Introducing the launch of http://www.greenbeltfresh.ca

by Kimi Abdullah

Whether you’re the weekly nutritional menu planner or the queen of convenience store grocery shopping, I’m sure you can appreciate fresh fruits and vegetables. Everyone goes ape shit for sun-kissed strawberries in June and tooth-chipping crunchy apples in September.

This summer, to my delight, I stumbled upon a farmers’ market in my neighbourhood on my walk home from work. I was giddy at the sight of fresh lettuces, heirloom tomatoes, sugar baby pears and organic berries. I then went into a type excitement overload that should really only be reserved for a Williams-Sonoma clearance sale when my eye spied some artisanal cheeses, real honey, fresh eggs and homemade bread. For all my self-proclaimed so-called food expertise, I have to admit that I was, and still am, quite ignorant about the bounty Ontario has to offer. But all of that is about to be fixed.

Toronto is a part of Ontario’s Greenbelt, a protected region that is 1.8 million acres that includes the Niagara Escarpment, the Oak Ridges Moraine, Rouge Park, hundreds of rural towns and villages and some 7,000 farms. The list of what is grown in the Greenbelt is long – asparagus, apricots, cabbage, cauliflower, corn, green beans, grapes, leeks, melons, pears, kale, swiss chard, zucchini, and it goes on . . .

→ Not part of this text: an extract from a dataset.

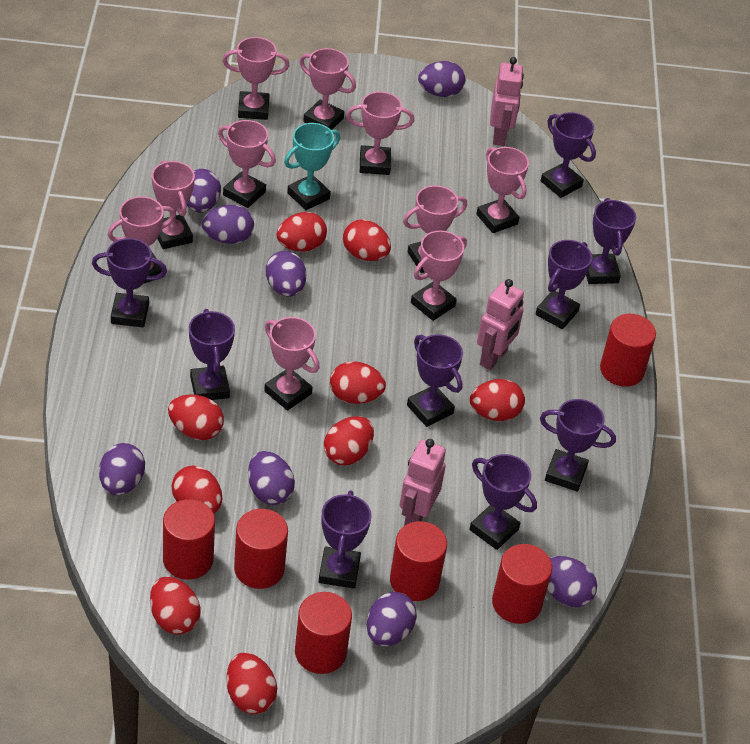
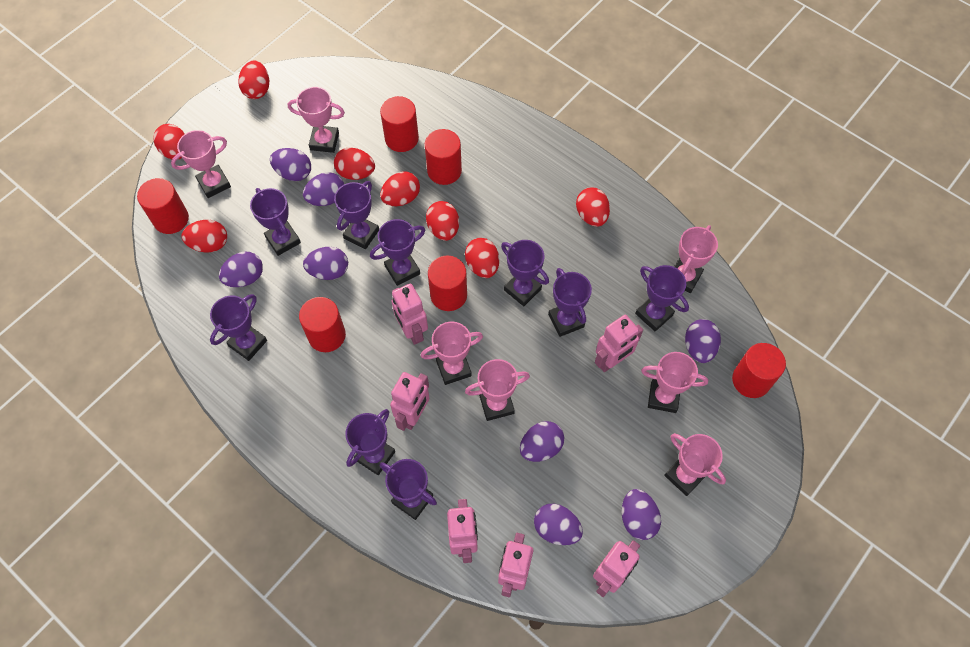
pink robot: 3 -> 6
pink trophy: 10 -> 7
red egg: 9 -> 8
turquoise trophy: 1 -> 0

On October 1st, Friends of the Greenbelt Foundation launched Greenbeltfresh.ca, a website that can not only tell you what’s in season (October: apples, pears, plums = PIES!) but also provides some delicious recipes and interesting reads about the benefits of eating locally-produced food. And should your visit to the market inspire you to become a localvore, the website includes a listing of local foods restaurants – it just doesn’t list which ones deliver.

Although, some of the markets stop running during the fall, there are a few that run year round like the Dufferin Grove Organic Farmers’ Market and the St. Lawrence Farmer’s Market. To find out which market nearest you is open, you simply need to enter your postal code.

Don’t let the end of summer be the end of your kitchen inspirations. Log on and get out to your farmers’ market!